Pricing also reflects peak game viewing time. With the great game viewing opportunities come great numbers of safari goers, and visitor numbers can be ridiculously high in some parts of the Masai Mara National Game Reserve, in Kenya, Serengeti National Park, Chobe National Park and Kruger National Park, where the popular locations are well-known hotspots for large congregations of vehicles, and you may have up to 50 vehicles trying to view one sighting of predators or a river crossing during the great migration.
The rainy seasons have traditionally been less popular times to travel on safari. However, there are hidden gems during the seasonal rains, and pricing is lower, so more people are travelling at that time.
Rain is the most valuable commodity in Africa, so everyone celebrates. Many of the antelope withhold their young until the rains come. Then, there is an influx of babies while there is plenty of vegetation for feeding. With that comes predators. Flowers rapidly bloom, and dry riverbeds flow for a very short time, channelling life-giving water to parched lands. Migratory birds return to Africa from Europe, and cloudy skies allow for dramatic photography of sunrises and sunsets.
Accessibility can be limited, and mobile camping in the rain is not fun, so this will be limited during the rainy season. Also, some activities are not offered during the wet season due to the unpredictable weather. But all in all, still a great time to travel.
The animals spread out more as water is available in more places. That coupled with longer grass and denser vegetation, the game can be harder to find, but that makes it so much more rewarding when you do spot them in the bush. The bonus is that you will have few to no other vehicles at your sighting.
If it does rain when you are on safari, then generally, this won’t affect your game-viewing activity. It may shift timewise slightly to go out after the rain, or you will layer up with a poncho and head out anyway. After the rain, there is a pleasant relief from the heat of the day, and everything feels fresh and clean. It very rarely rains all day, nor every day; however, with changing weather patterns all over the world, this can sometimes occur.

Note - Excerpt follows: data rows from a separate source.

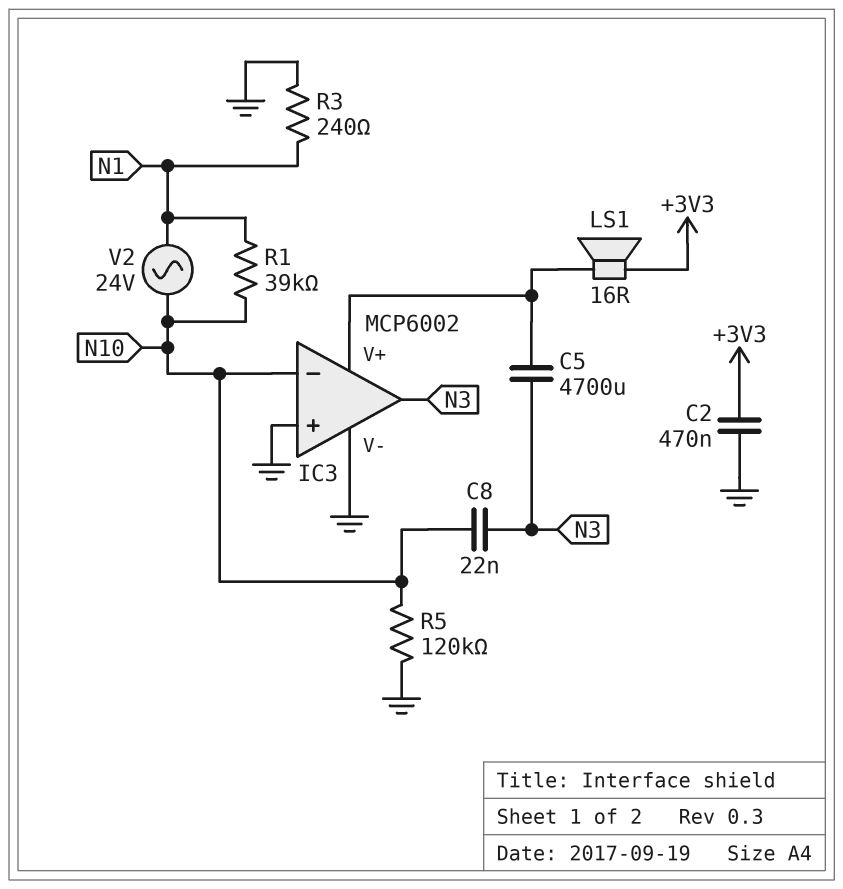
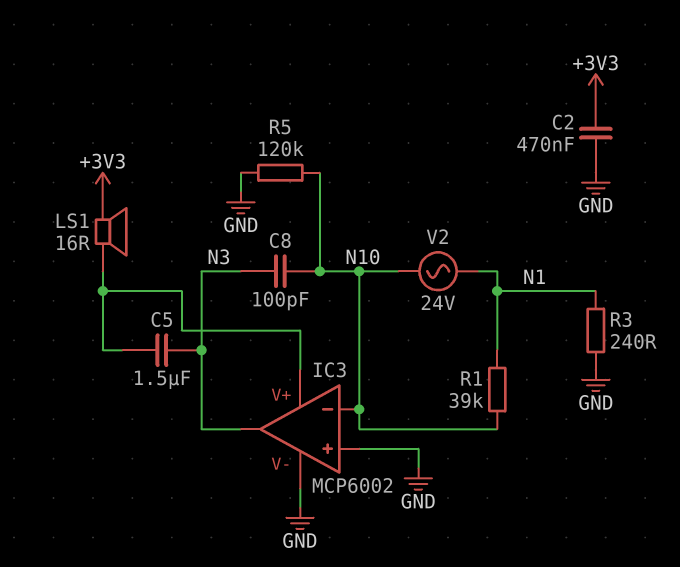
C5: 4700uF (IC3/V+, N3) -> 1.5uF (IC3/V+, N3)
C8: 22nF (N3, N10) -> 100pF (N3, N10)

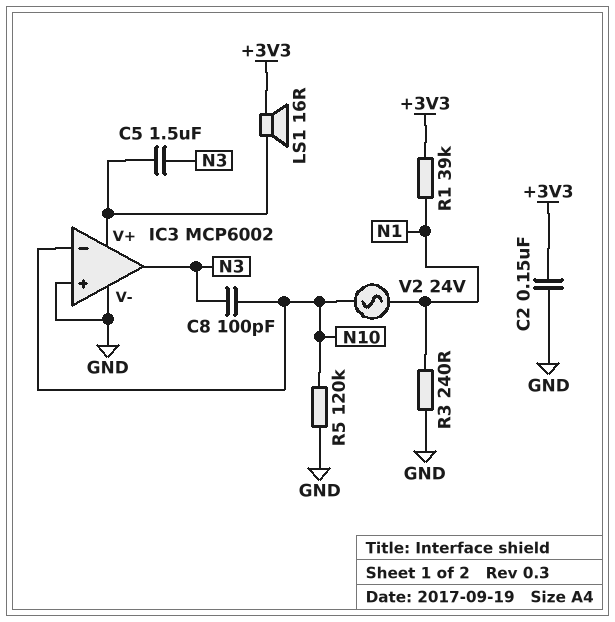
C2: 470nF (+3V3, GND) -> 150nF (+3V3, GND)
R1: 39k (N1, N10) -> 39k (+3V3, N1)

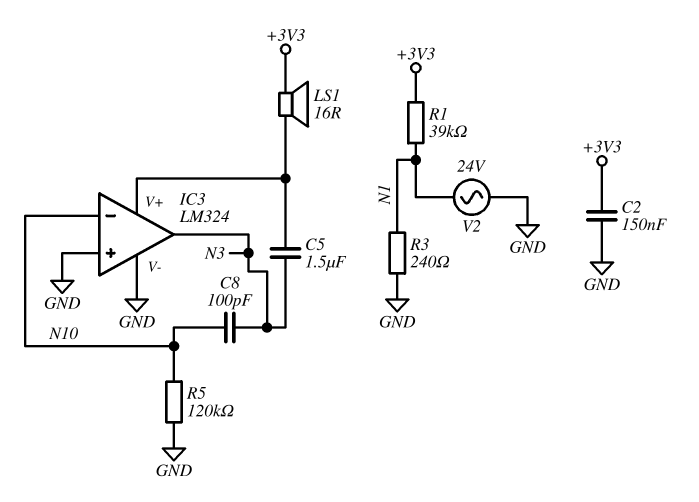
IC3: MCP6002 -> LM324
V2: AC 24V (N1, N10) -> AC 24V (GND, N1)

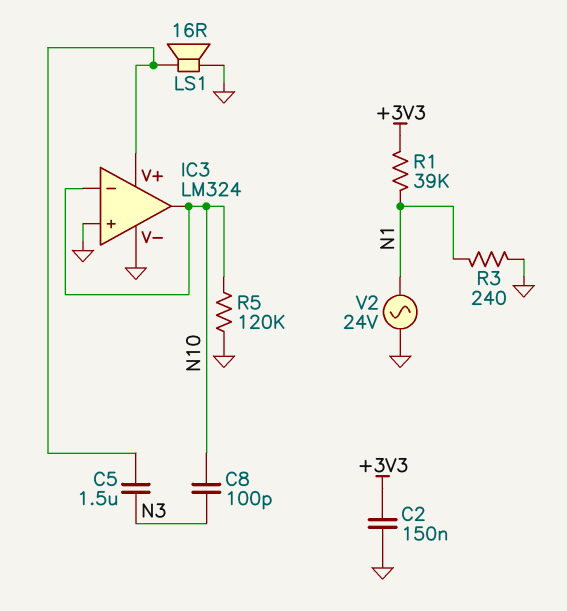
IC3 pin out: N3 -> N10
LS1: speaker 16R (+3V3, IC3/V+) -> speaker 16R (GND, IC3/V+)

The rains in Africa are more like a tropical downpour in the afternoon, regularly preceded by thunder and often lightning as well. The sky is dramatic, and the sunrises and sunsets are truly spectacular. There is something quite magical about watching a storm roll in across the savannah. The rainfall is very localised and can rain where you are but stay dry 5 km away, and vice versa. It rarely rains all day, nor every day; however, with changing weather patterns all over the world, this can sometimes occur. But if it does, the land is blessed with good grazing and vegetation growth, which results in healthy wildlife and happy people.

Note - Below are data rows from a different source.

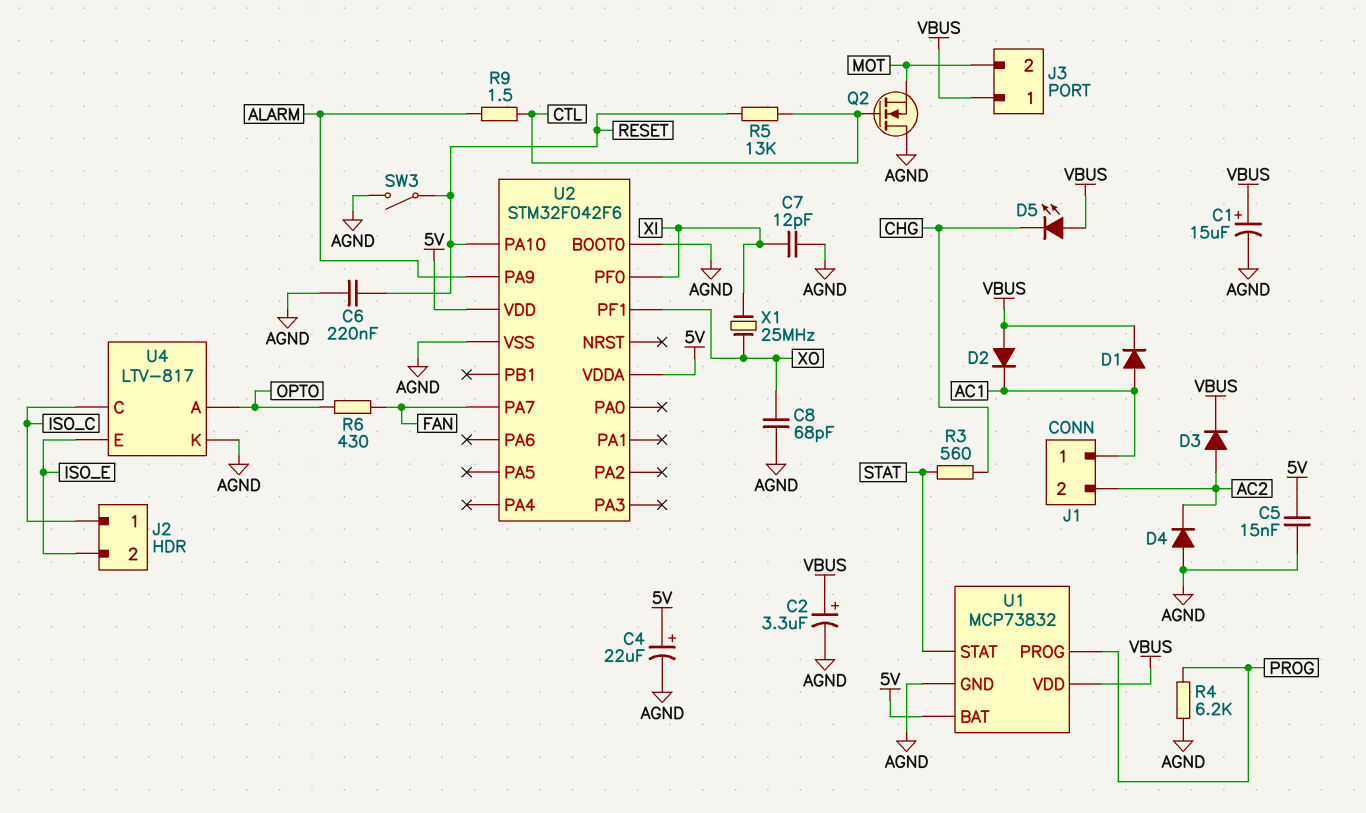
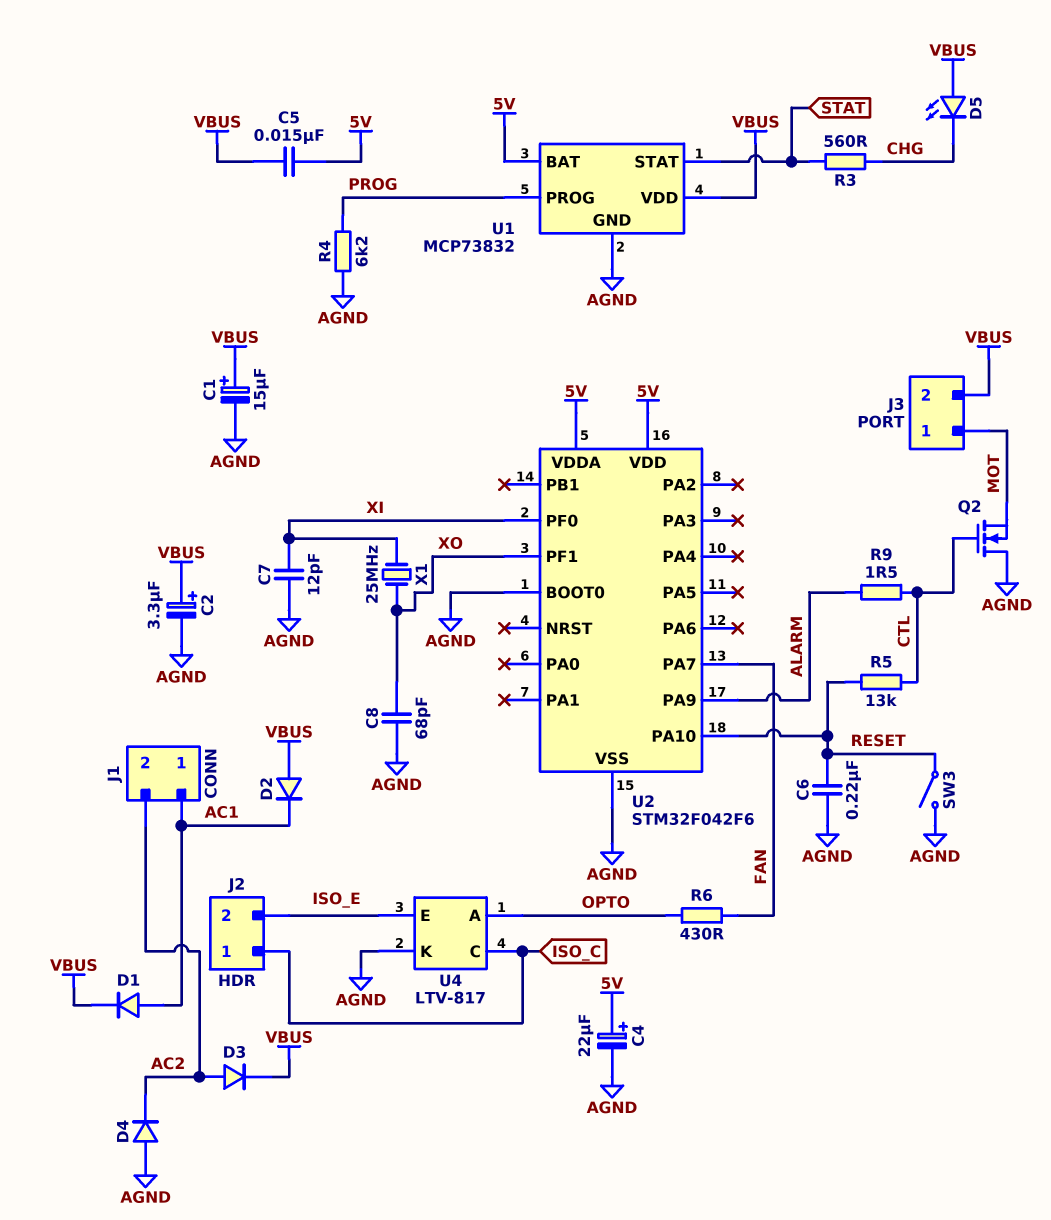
C5: 15nF (5V, AGND) -> 15nF (5V, VBUS)
J3 pin 1: VBUS -> MOT
J3 pin 2: MOT -> VBUS

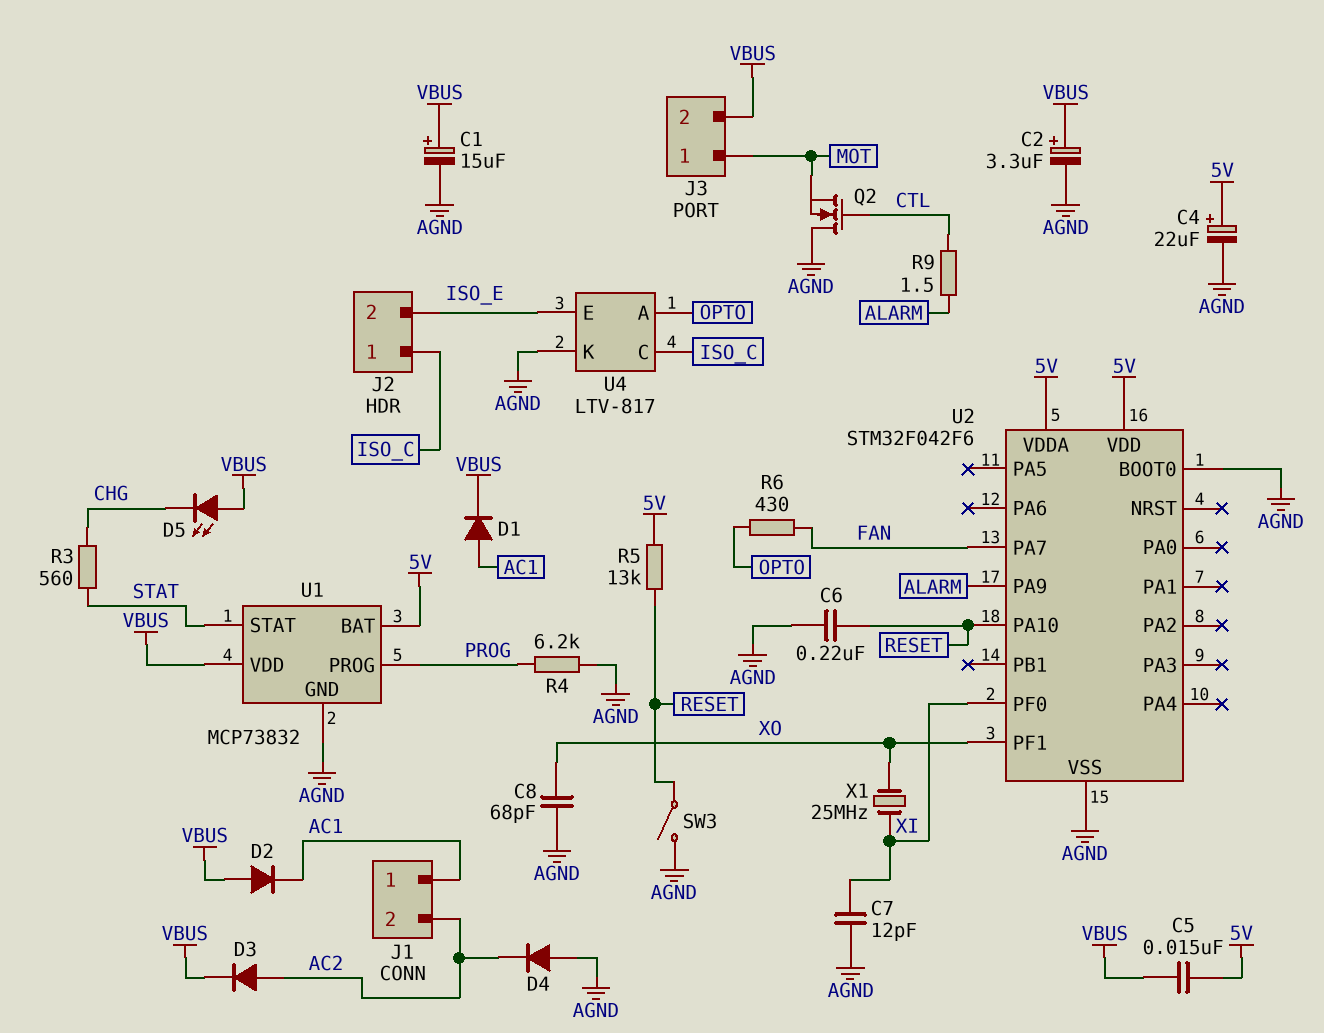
R5: 13k (CTL, RESET) -> 13k (5V, RESET)

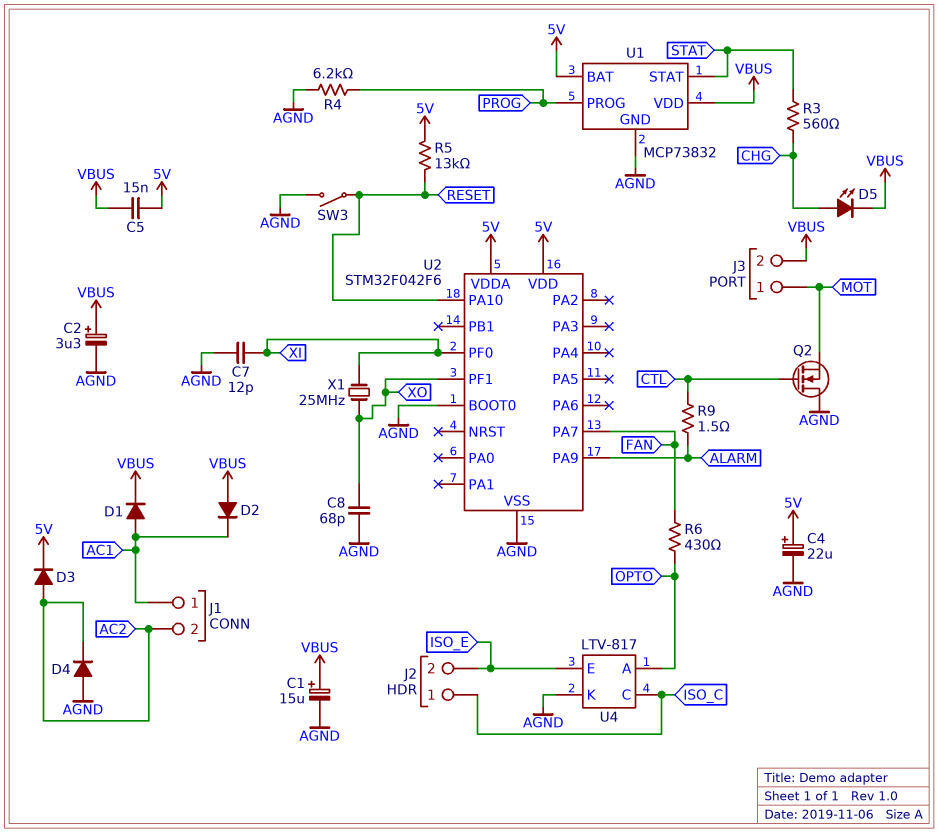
C6: 220nF (AGND, RESET) -> none
D3: diode (A AC2, K VBUS) -> diode (A AC2, K 5V)
D5: LED (A VBUS, K CHG) -> LED (A CHG, K VBUS)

East Africa is unique, with two wet seasons
(i) The ‘long rains’ (March/April to May)
(ii) The ‘short rains’ (October/November to December)
Southern Africa can have rain as early as September, but generally, more consistent rain will be later in the year and can carry on until around March. After those late rains, the animals grow their thick winter coats to keep them warm during the long, cold winter.
Cape Town is the exception. Like New Zealand, it receives winter rain. So, if you add a trip to Cape Town to a peak season safari, you may not have the best weather in Cape Town.
With any safari at any time, sightings are never guaranteed, so there are pros and cons to travelling off-peak or during shoulder seasons. Although not every location has a shoulder season, but there are definitely high and low seasons.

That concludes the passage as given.